In 1990, Lockner permanently settled in San Diego, California. Stepping entirely away from the adult industry, he spent his final years working a traditional corporate job as a credit collector for Bank of America.

== Personal life ==
Romanski's most prominent romantic relationship was with fellow adult film star Dan Pace known professionally as Rocky Genero. The two were romantic partners throughout the late 1970s and early 1980s, living and collaborating closely in Southern California. Even after their romantic partnership ended, Romanski and Pace preserved an unbroken, lifelong bond, remaining each other's closest friends and confidants until Romanski's death.

He was a talented pianist who favored classical music, frequently playing for close friends. He balanced this artistic passion with a love for motorcycle culture, frequently taking long, personal rides on his Harley-Davidson motorcycle through the California landscape.

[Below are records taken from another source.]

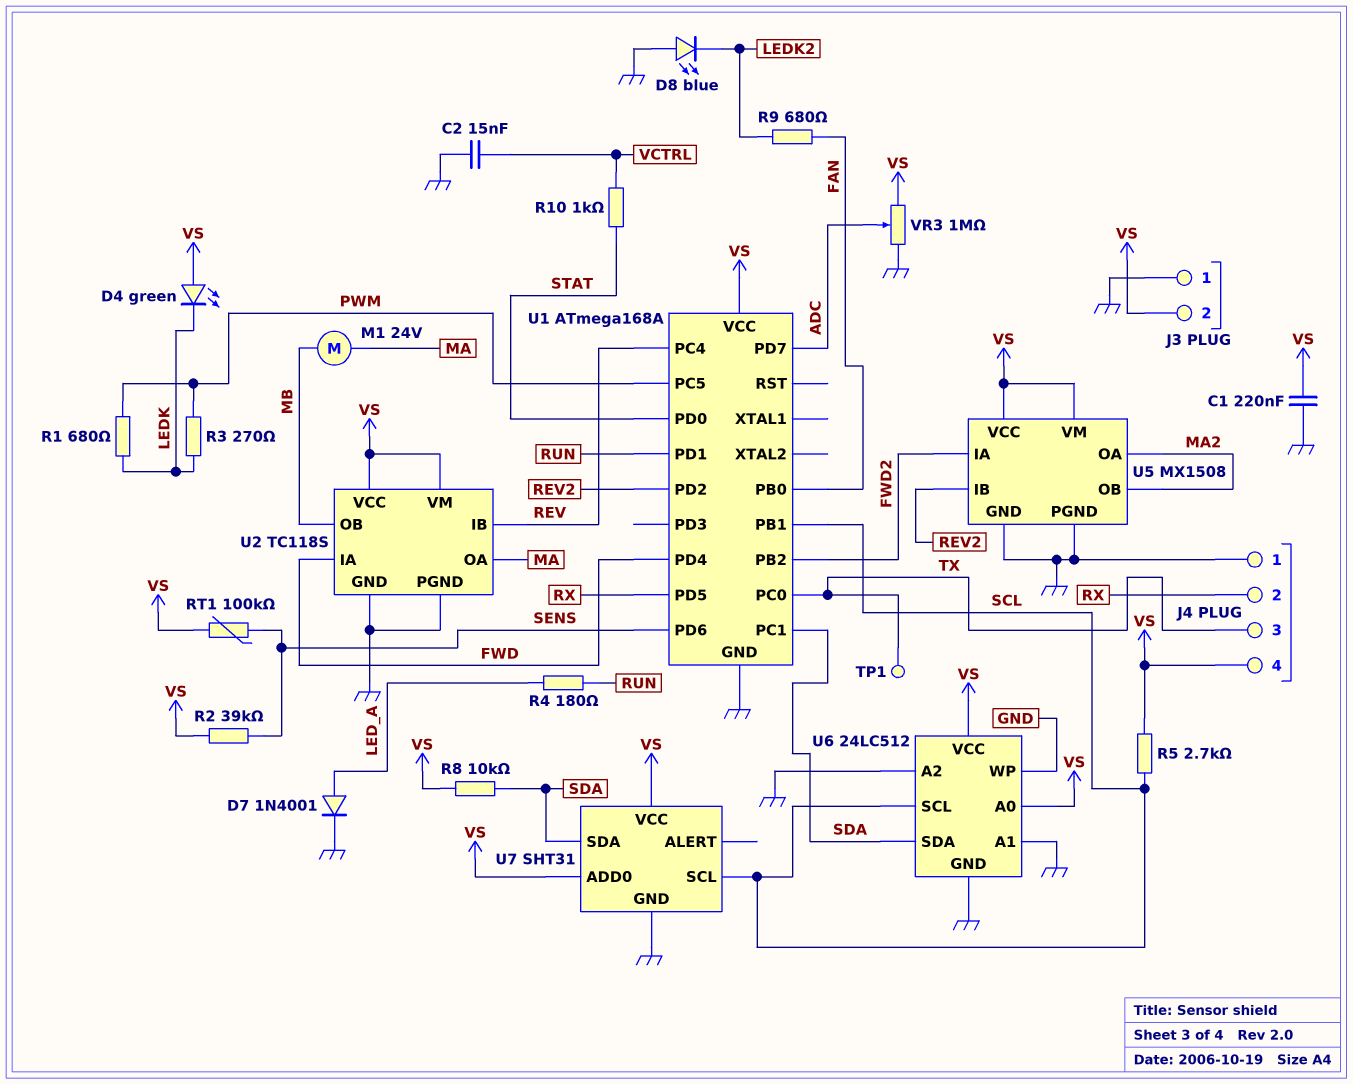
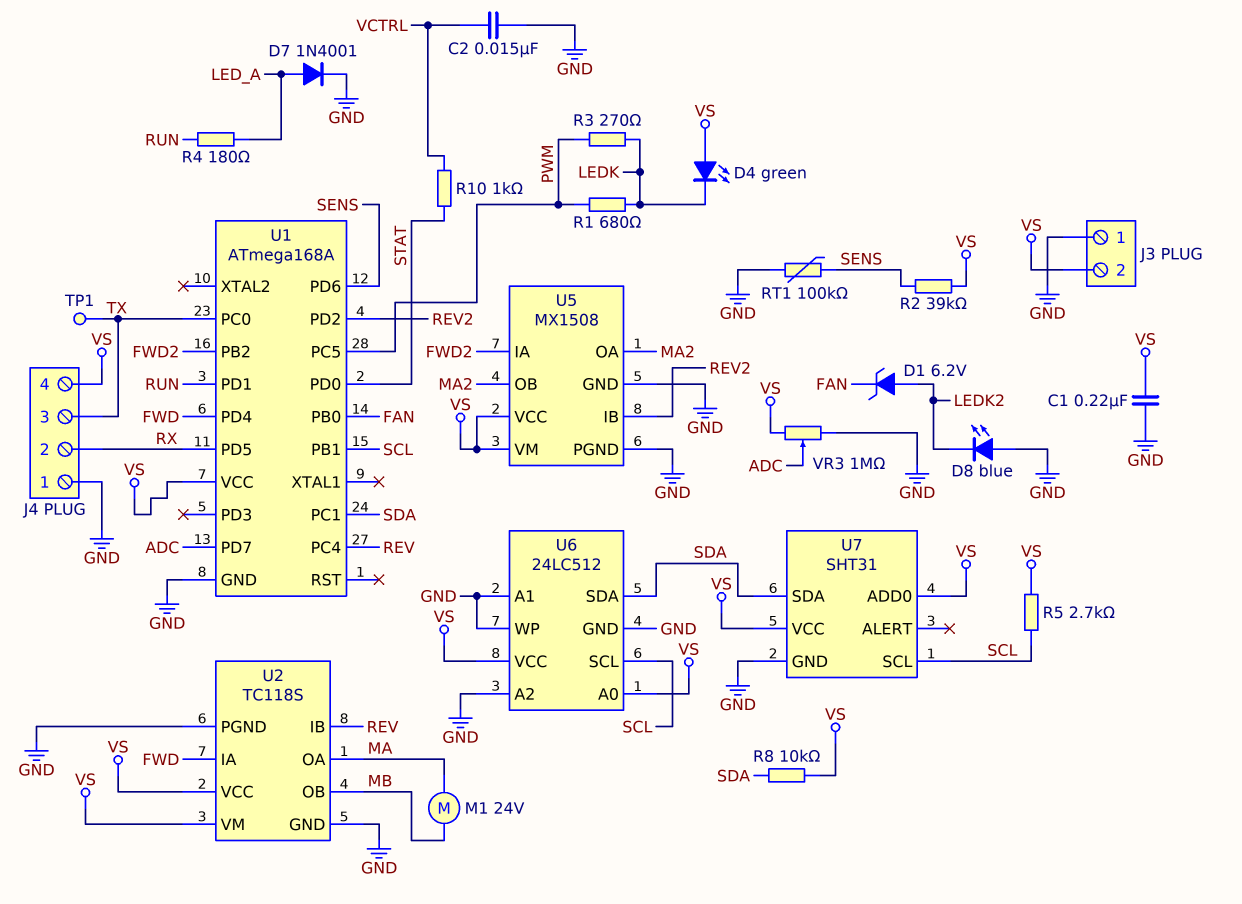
D1: none -> zener 6.2V (A LEDK2, K FAN)
R9: 680 (FAN, LEDK2) -> none
RT1: 100k (SENS, VS) -> 100k (GND, SENS)

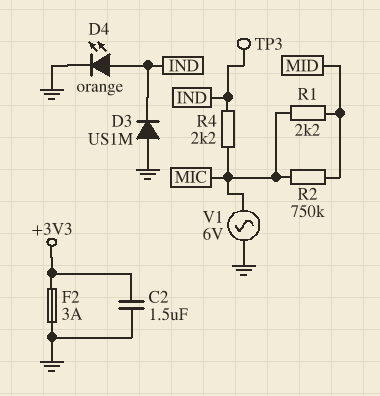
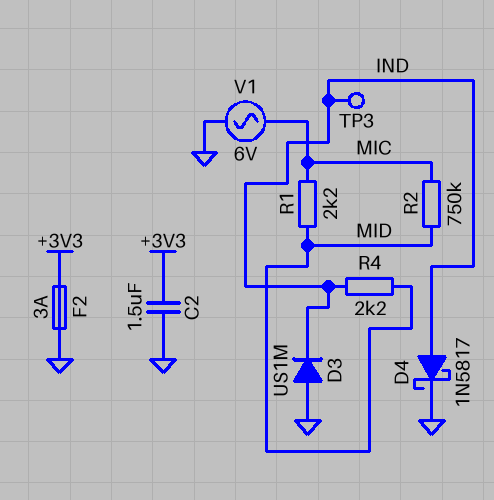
D4: LED orange (A IND, K GND) -> schottky 1N5817 (A IND, K GND)
R4: 2.2k (IND, MIC) -> 2.2k (IND, MID)

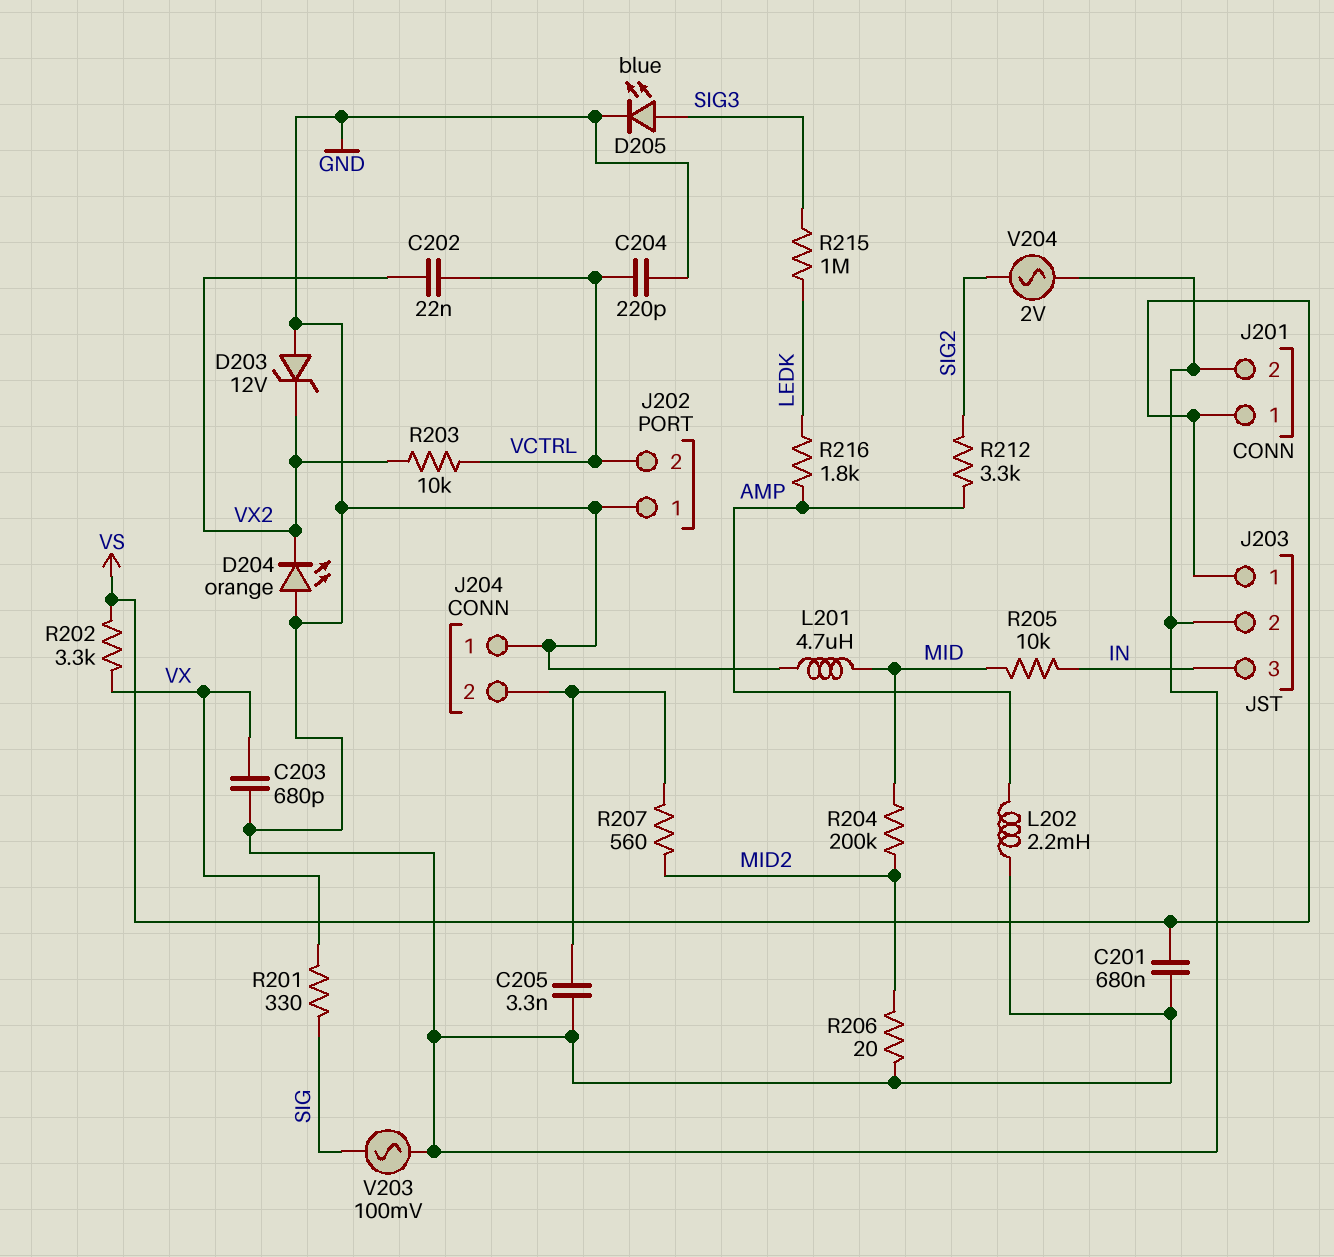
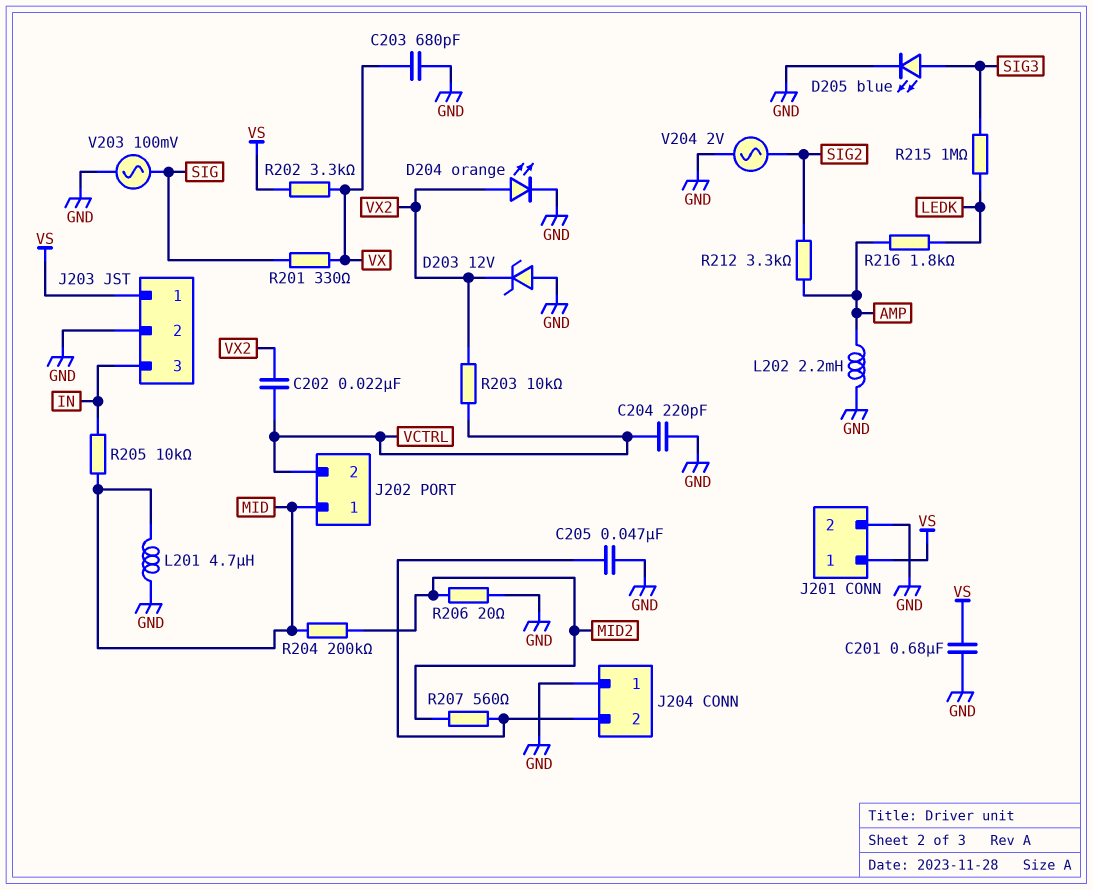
C205: 3.3nF (GND, J204/2) -> 47nF (GND, J204/2)
D204: LED orange (A GND, K VX2) -> LED orange (A VX2, K GND)
J202 pin 1: GND -> MID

After relocating to San Diego in 1990, Romanski shared a home with his roommate, Lee Albert. His domestic life in San Diego was characterized by a quiet normalcy that contrasted sharply with his earlier Hollywood career.

== Death ==
On June 17, 1993, Romanski died from AIDS-related complications at the Veterans Administration Hospital in La Jolla, San Diego County, California, at the age of 50. He was survived by his three sisters, his roommate Lee Albert, and his lifelong companion Dan Pace. Following a celebration of life luncheon held at his former residence, Romanski was cremated, and his ashes were scattered off the coast of Santa Barbara, California, on August 21, 1993.

== Filmography ==
=== Film ===

| Year | Title | Role | Notes |
|---|---|---|---|
| 1981 | Face to Face | Highway Patrol Cop | Debut |
| 1981 | San Francisco | Chuck | Colt Studio |
| 1981 | Playing with Danger | Clint Lockner | Colt Studio |
| 1981 | Moving Violations | Motorcycle Cop | Iconic uniform vignette with Mike Davis and Mark Rutter |
| 1982 | Best of Bruno 2 | Clint | Critically acclaimed scene pairing with performer Bruno |
| 1982 | Lockner's Key | Clint Lockner |  |
| 1982 | The Best of Colt Films, Part 1 | Clint |  |
| 1982 | Trapped | Cop | Featured scene with Mickey Squires |
| 1986 | Best Of Colt Films 1 | Clint Lockner |  |
| 1986 | Best Of Colt Films 3 | Clint Lockner |  |
| 1986 | The Best Of Colt: Part 4 | Clint Lockner |  |
| 1990 | Love a Man with a Mustache 3 | Clint Lockner |  |
| 1991 | Best Of Colt Films 9 | Clint Lockner |  |
| 1992 | The Best of Colt Films, Part 11 | Clint Lockner |  |
| 1992 | Best Of Colt Films 12 | Clint |  |
| 1993 | Cum Shots | Clint Lockner |  |
| 2000 | Couples 1: Colt Men On The Make | Clint Lockner | Posthumous release |

== Legacy ==
Lockner's image survived him for decades through archival footage. Colt Studios consistently featured him in retrospective video compilations, including Best of Colt Films volumes 1, 3, 4, 9, and 12, as well as the 2000 release Couples 1: Colt Men On The Make.